The two sustained-resource AC rows (Re1, Re2) live as resource-limit tests rather than performance tests because the pass criterion is "stays within ceiling for the duration", not "is fast enough":

  • Re1 — combined RSS ≤ 6 GB onboard for everything autopilot owns — see resource-limit-tests.md → NFT-RES-LIM-Re1.
  • Re2 — Tier-1 per-frame latency Δ ≤ 5 ms when autopilot's workload runs concurrently — see resource-limit-tests.md → NFT-RES-LIM-Re2. Re2 is the Tier-1 non-degradation contract; the absolute Tier-1 latency target is L1.

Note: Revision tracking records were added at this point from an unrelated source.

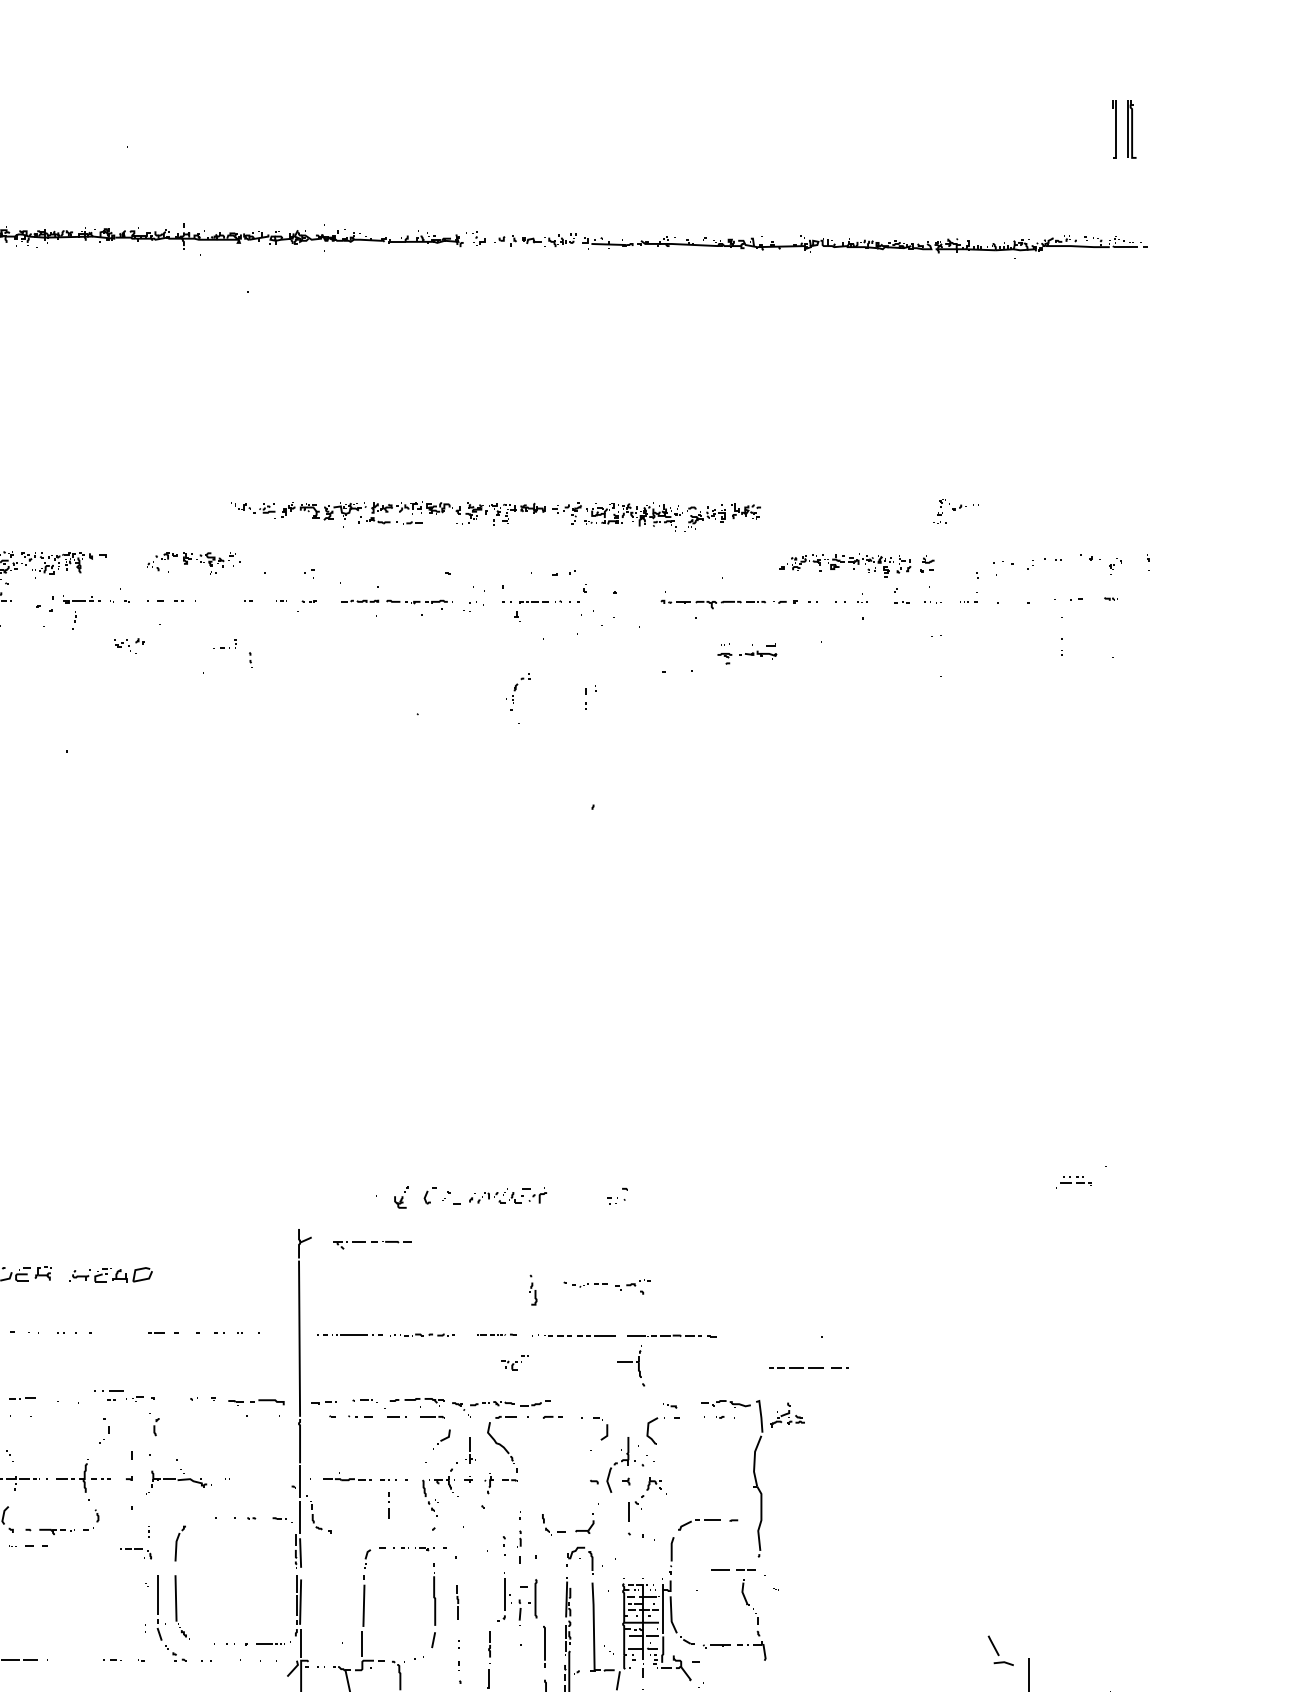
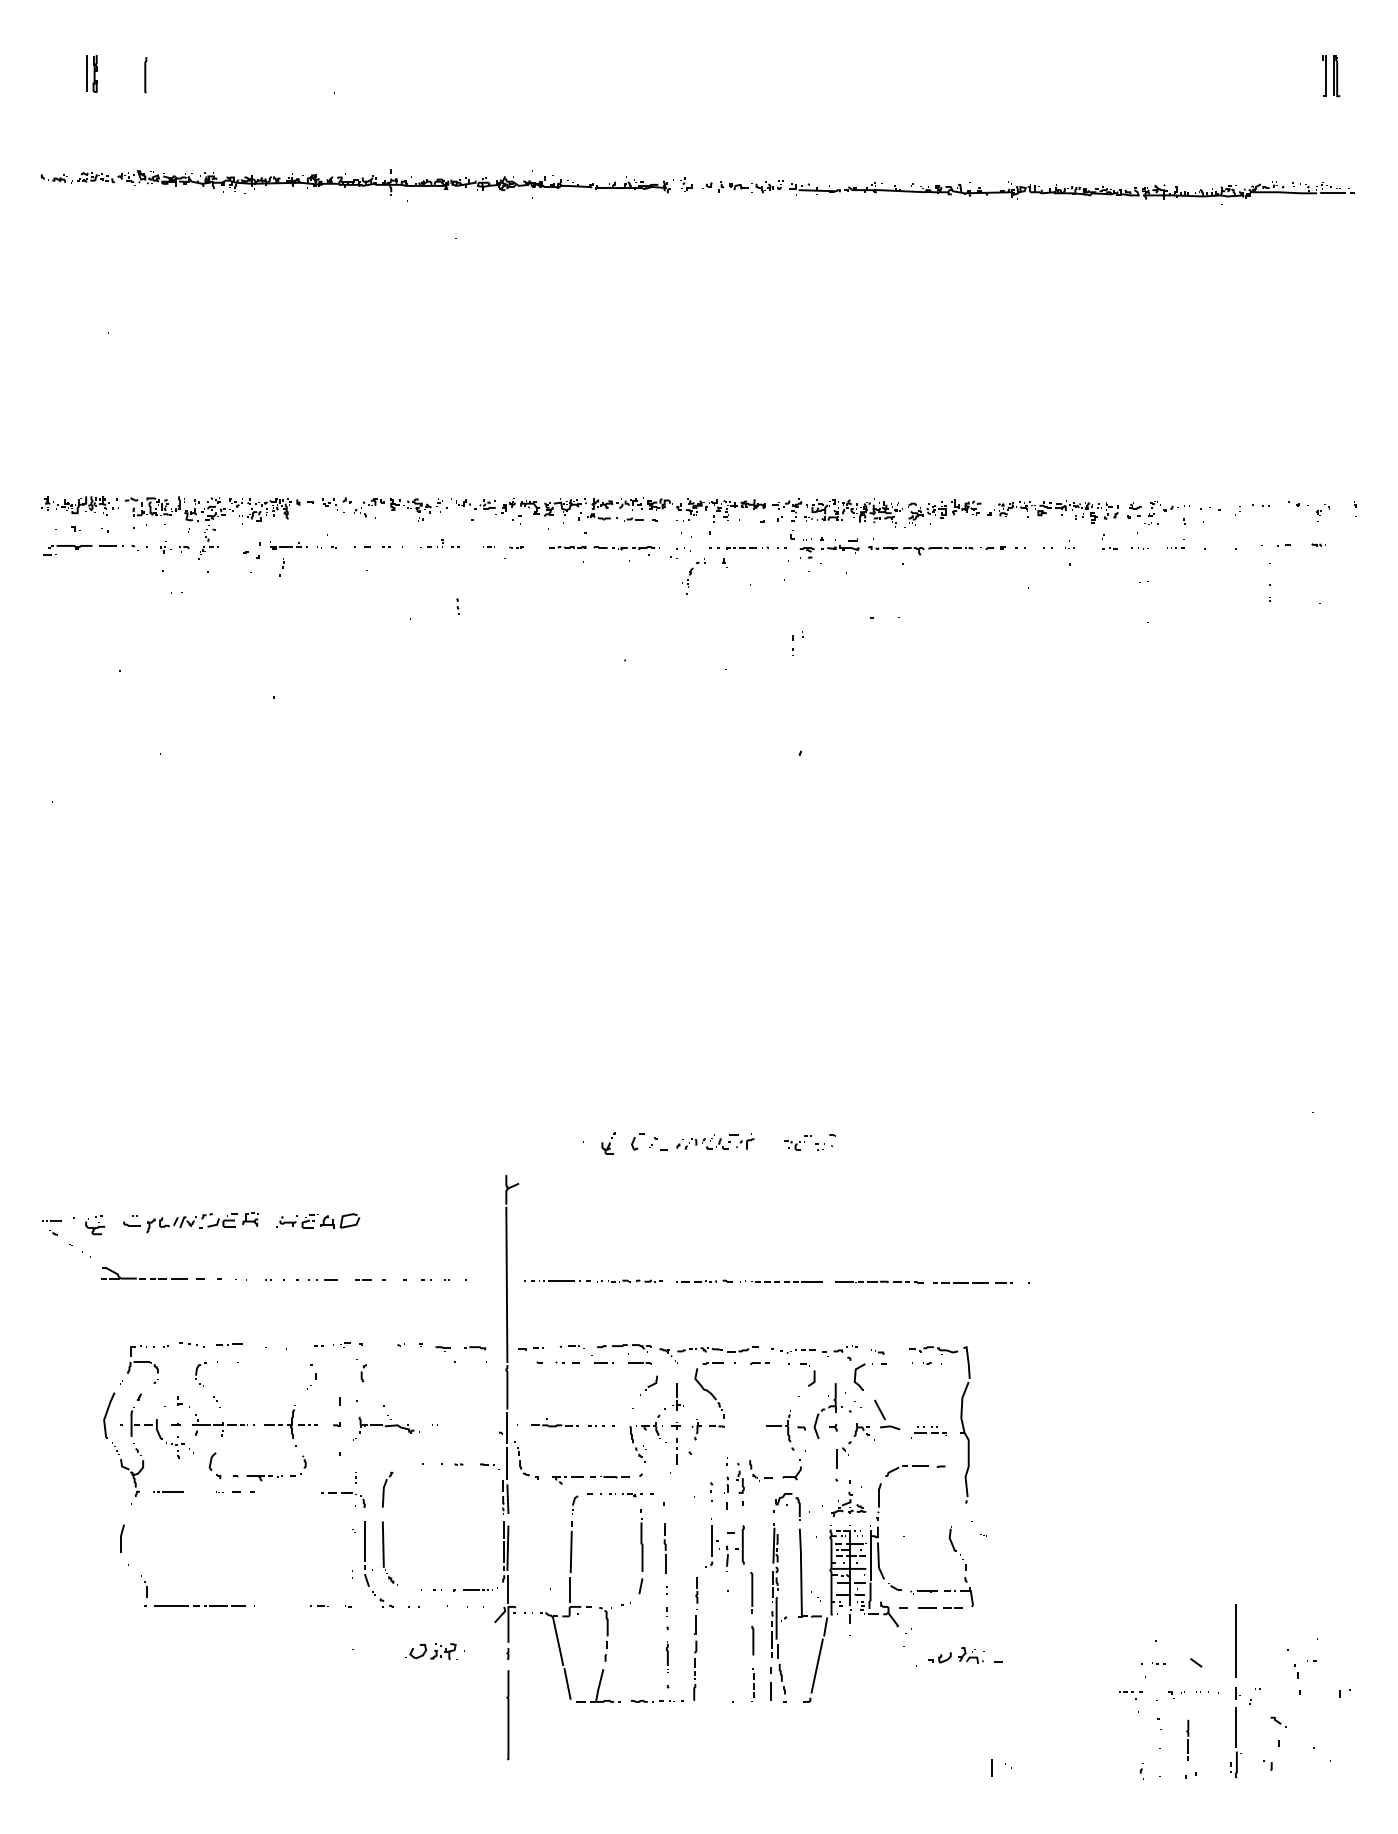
part: (1124, 130) -> (1331, 76), size x0.71
part: (955, 511) -> (1166, 512), moved
part: (496, 516) -> (716, 512), moved
part: (224, 644) -> (431, 543), moved
part: (129, 645) -> (336, 504), moved
part: (747, 654) -> (829, 548), moved
part: (518, 692) -> (693, 576), moved
part: (1074, 1182) -> (928, 1432), moved
part: (372, 1245) -> (590, 1480), moved
part: (607, 1286) -> (814, 1352), moved
part: (533, 1290) -> (740, 1478), moved
part: (497, 1334) -> (704, 1280), size x1.43
part: (514, 1362) -> (797, 1142), moved
part: (631, 1366) -> (780, 1430), moved
line: (808, 1367) -> (972, 1282), moved
line: (110, 1391) -> (324, 1279), moved
part: (268, 1402) -> (475, 1348), size x0.62
part: (787, 1414) -> (848, 1503), moved
line: (388, 1503) -> (676, 1449), moved
part: (136, 1553) -> (343, 1499), size x1.43
line: (736, 1569) -> (943, 1607), moved
part: (457, 1602) -> (664, 1548), size x1.43
part: (1001, 1650) -> (887, 1414), moved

Common preconditions for every performance scenario

  • Warm-up: every scenario MUST include an explicit warm-up phase whose duration is recorded in the CSV report. This separates cold-start cost from steady-state behaviour.
  • Steady-state window: pass criteria apply only to the steady-state window (after warm-up), not to the warm-up itself.
  • Hardware honesty: scenarios that name Tier HW MUST run on representative Jetson Orin Nano Super OR on a benchmarked replay. Pure-x86-emulator runs report results but do NOT contribute to the project-level Acceptance Gate.
  • Concurrent workload disclosure: every scenario records whether other autopilot subsystems were running concurrently (Tier-1 inference, VLM, MAVLink, etc.). Re2 is the only scenario that REQUIRES concurrent workload; the others MUST report it for context.
  • Seed + determinism: where the test inputs randomness (e.g., synthetic-POI ordering tie-breakers), the seed is captured in the CSV report.